Traditionally, British consumers have favoured brown eggs in their weekly shop. White eggs make up approximately 1% of total production in the UK and are predominantly used by the food service sector, including fast food restaurants. Despite some misconceptions that white eggs are of lower quality, other than the colour of the shell, there are very few differences between a brown and white egg that consumers would notice.
While most retailers have sold almost 100% brown eggs since the 1980s, in more recent times, the unprecedented demand for egg as a result of the coronavirus pandemic has led some retailers to stock white eggs on shelf alongside the usual brown offering. This move was of benefit to UK white egg producers at a critical time, as their main outlets closed overnight due to lockdown restrictions, which meant egg producers were left looking for an alternative market.
Tesco was one of the first retailers to begin stocking white eggs on shelf back in May 2020. Following positive consumer feedback, the supermarket, in collaboration with Noble Foods, has placed a flock of white egg laying Lohmann LSL birds into one of the three tiers in their new state-of-the-art barn unit in the Midlands.

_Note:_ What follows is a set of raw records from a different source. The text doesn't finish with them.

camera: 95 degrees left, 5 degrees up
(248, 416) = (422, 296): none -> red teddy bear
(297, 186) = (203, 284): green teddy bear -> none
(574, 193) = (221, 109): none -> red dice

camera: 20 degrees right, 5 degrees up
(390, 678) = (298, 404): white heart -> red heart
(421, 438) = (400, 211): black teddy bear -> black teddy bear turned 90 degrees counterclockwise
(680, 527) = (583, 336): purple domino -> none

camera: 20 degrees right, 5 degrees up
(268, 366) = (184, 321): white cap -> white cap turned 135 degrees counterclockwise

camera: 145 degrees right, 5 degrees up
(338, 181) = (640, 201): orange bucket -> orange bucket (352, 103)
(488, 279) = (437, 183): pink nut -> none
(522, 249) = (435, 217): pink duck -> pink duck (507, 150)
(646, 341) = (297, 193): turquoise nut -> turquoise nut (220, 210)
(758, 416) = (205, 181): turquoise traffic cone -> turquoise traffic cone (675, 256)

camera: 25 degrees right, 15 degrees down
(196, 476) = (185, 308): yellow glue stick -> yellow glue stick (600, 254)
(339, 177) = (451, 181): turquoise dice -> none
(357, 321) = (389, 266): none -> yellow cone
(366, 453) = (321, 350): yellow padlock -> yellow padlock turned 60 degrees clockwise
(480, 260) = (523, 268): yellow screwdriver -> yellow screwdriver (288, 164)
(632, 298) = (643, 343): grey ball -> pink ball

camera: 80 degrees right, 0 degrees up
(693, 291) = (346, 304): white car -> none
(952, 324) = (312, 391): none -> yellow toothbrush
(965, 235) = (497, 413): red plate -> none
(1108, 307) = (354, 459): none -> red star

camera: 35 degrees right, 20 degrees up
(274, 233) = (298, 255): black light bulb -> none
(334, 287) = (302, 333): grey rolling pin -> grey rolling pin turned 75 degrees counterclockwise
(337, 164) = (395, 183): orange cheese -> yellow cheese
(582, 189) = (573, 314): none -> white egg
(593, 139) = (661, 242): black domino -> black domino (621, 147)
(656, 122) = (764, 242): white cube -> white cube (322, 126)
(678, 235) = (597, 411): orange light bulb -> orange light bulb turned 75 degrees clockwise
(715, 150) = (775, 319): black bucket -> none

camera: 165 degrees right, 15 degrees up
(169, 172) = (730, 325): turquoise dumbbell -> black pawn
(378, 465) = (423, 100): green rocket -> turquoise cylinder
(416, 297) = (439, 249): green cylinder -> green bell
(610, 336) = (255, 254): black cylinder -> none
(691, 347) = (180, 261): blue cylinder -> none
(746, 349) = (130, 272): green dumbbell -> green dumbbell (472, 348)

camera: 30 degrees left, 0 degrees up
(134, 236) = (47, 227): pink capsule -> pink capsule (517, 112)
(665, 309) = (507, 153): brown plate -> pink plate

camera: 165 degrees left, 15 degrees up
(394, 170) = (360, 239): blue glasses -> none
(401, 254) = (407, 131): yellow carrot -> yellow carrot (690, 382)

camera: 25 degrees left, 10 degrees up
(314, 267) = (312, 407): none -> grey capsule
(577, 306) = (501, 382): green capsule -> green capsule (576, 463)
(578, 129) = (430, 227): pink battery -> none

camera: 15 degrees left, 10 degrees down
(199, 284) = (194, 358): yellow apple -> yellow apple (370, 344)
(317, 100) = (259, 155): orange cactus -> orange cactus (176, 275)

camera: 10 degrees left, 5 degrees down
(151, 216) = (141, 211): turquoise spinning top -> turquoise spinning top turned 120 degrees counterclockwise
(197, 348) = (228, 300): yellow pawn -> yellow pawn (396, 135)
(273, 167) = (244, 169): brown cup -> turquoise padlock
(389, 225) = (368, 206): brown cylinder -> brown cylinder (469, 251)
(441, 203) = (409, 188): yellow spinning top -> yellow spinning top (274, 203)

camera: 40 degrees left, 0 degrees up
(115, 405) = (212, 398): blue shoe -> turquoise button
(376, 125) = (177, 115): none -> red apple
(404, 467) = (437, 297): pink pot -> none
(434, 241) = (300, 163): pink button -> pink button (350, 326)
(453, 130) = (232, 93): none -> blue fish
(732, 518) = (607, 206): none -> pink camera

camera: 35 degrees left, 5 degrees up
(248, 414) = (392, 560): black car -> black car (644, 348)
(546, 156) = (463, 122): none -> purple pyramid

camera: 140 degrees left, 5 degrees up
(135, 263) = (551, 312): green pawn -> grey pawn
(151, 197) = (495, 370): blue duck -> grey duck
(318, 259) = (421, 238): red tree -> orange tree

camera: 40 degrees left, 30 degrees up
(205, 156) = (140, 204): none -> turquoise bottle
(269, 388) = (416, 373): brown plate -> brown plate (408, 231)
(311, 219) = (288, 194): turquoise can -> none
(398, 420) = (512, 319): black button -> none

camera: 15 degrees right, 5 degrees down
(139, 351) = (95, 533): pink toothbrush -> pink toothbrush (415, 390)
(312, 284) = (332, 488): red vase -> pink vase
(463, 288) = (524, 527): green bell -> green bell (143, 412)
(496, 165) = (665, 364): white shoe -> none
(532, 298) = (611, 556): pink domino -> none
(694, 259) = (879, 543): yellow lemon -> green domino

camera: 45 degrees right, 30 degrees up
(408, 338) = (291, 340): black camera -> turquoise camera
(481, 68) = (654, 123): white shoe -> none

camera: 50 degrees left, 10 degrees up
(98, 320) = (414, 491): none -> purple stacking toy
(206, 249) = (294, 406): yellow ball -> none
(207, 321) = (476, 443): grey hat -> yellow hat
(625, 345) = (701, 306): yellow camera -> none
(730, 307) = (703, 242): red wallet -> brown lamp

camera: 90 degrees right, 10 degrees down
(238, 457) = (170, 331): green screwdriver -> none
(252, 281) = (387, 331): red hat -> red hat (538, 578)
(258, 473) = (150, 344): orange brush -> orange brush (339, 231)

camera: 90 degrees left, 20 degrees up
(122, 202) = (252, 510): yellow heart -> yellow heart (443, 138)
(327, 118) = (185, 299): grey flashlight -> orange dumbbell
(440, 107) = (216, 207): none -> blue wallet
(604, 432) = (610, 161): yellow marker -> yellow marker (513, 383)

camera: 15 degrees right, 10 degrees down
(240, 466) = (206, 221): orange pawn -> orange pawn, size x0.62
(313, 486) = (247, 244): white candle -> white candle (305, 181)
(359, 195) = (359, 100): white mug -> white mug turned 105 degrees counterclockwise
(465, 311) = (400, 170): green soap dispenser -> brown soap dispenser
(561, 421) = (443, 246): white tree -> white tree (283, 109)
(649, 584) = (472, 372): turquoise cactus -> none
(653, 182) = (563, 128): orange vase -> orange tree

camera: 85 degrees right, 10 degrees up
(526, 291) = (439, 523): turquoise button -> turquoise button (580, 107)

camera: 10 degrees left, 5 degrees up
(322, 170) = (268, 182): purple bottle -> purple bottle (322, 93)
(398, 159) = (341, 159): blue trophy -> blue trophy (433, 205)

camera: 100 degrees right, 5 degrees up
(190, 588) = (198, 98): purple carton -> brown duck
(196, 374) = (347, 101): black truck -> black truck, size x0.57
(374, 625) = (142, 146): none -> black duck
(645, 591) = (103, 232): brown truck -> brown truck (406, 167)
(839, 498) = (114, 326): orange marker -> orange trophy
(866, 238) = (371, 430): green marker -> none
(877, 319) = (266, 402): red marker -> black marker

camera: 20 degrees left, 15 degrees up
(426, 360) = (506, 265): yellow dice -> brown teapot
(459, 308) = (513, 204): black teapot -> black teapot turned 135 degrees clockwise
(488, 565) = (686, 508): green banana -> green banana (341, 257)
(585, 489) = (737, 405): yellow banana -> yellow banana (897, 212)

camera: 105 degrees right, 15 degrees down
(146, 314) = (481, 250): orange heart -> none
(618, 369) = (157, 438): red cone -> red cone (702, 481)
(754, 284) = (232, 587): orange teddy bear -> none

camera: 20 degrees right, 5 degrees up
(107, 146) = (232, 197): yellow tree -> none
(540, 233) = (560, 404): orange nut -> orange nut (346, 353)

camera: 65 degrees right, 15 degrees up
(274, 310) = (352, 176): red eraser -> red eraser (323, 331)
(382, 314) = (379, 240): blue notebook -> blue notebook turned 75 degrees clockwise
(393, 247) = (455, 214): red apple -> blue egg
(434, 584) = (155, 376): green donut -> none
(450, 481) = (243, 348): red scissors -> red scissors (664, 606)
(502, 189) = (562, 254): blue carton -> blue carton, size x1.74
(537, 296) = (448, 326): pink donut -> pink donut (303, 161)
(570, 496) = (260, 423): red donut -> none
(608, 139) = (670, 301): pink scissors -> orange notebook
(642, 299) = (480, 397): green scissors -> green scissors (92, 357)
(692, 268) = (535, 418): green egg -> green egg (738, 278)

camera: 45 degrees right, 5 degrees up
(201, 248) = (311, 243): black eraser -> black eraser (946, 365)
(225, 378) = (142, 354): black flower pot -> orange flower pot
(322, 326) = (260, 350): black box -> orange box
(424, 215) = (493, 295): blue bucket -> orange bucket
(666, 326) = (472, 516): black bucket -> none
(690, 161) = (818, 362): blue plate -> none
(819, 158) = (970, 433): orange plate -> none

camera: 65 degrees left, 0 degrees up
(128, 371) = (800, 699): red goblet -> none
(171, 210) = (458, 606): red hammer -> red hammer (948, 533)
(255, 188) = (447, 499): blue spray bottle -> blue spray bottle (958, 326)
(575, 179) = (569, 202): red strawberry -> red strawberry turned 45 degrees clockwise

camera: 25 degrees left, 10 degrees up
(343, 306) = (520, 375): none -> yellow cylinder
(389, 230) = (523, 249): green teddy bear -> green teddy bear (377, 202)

This unit was completed last year as part of Tesco’s commitment to becoming cage-free by 2025.
Day-old chicks were placed onto Noble Food’s new multi-tier rearing system at the beginning of November 2020 and the pullets were moved to the laying farm at the end of February 2021.
Noble Foods Agriculture Director for Company Farms and Retail Jean-Paul Michalski said: “We’ve had experience of white birds over the years and already have a number of flocks on the ground in free-range production to further expand the journey with Tesco and their customers to introduce more white eggs onto retail shelves.”
The product offered is a mixed pack of white and brown eggs, with a ratio of 30% white and 70% brown. The packs were launched at the Tesco stores that are serviced by the Peterborough depot and have been available from 10 April 2021.
Healthy, sustainable and affordable
“This will be a great opportunity to understand how white birds compare to brown in new modern barn systems. Already it’s clear to see how well the bird is adapted to use the multi-tier aviary systems with high levels of activity, reduced feed consumption and very good egg recovery,” said Tesco’s Agricultural Manager for Poultry and Eggs John Kirkpatrick. “We feel this proposition helps us to continue to deliver healthy, sustainable and affordable products for our Tesco customers.”
NFU National Poultry Board Chair Thomas Wornham said: “We have seen white egg used within the food service sector for some time. During the period of the lockdown due to the Covid-19 pandemic, we have seen customers and retailers accept white egg at shelf-edge.
“We will be interested to see how the market for white egg progresses and what opportunities this might provide for egg producers. I know that many of our members are keen to explore the benefits the white bird has to offer, but it is important the supply chain works collaboratively in order to position white egg favourably in front of the consumer.”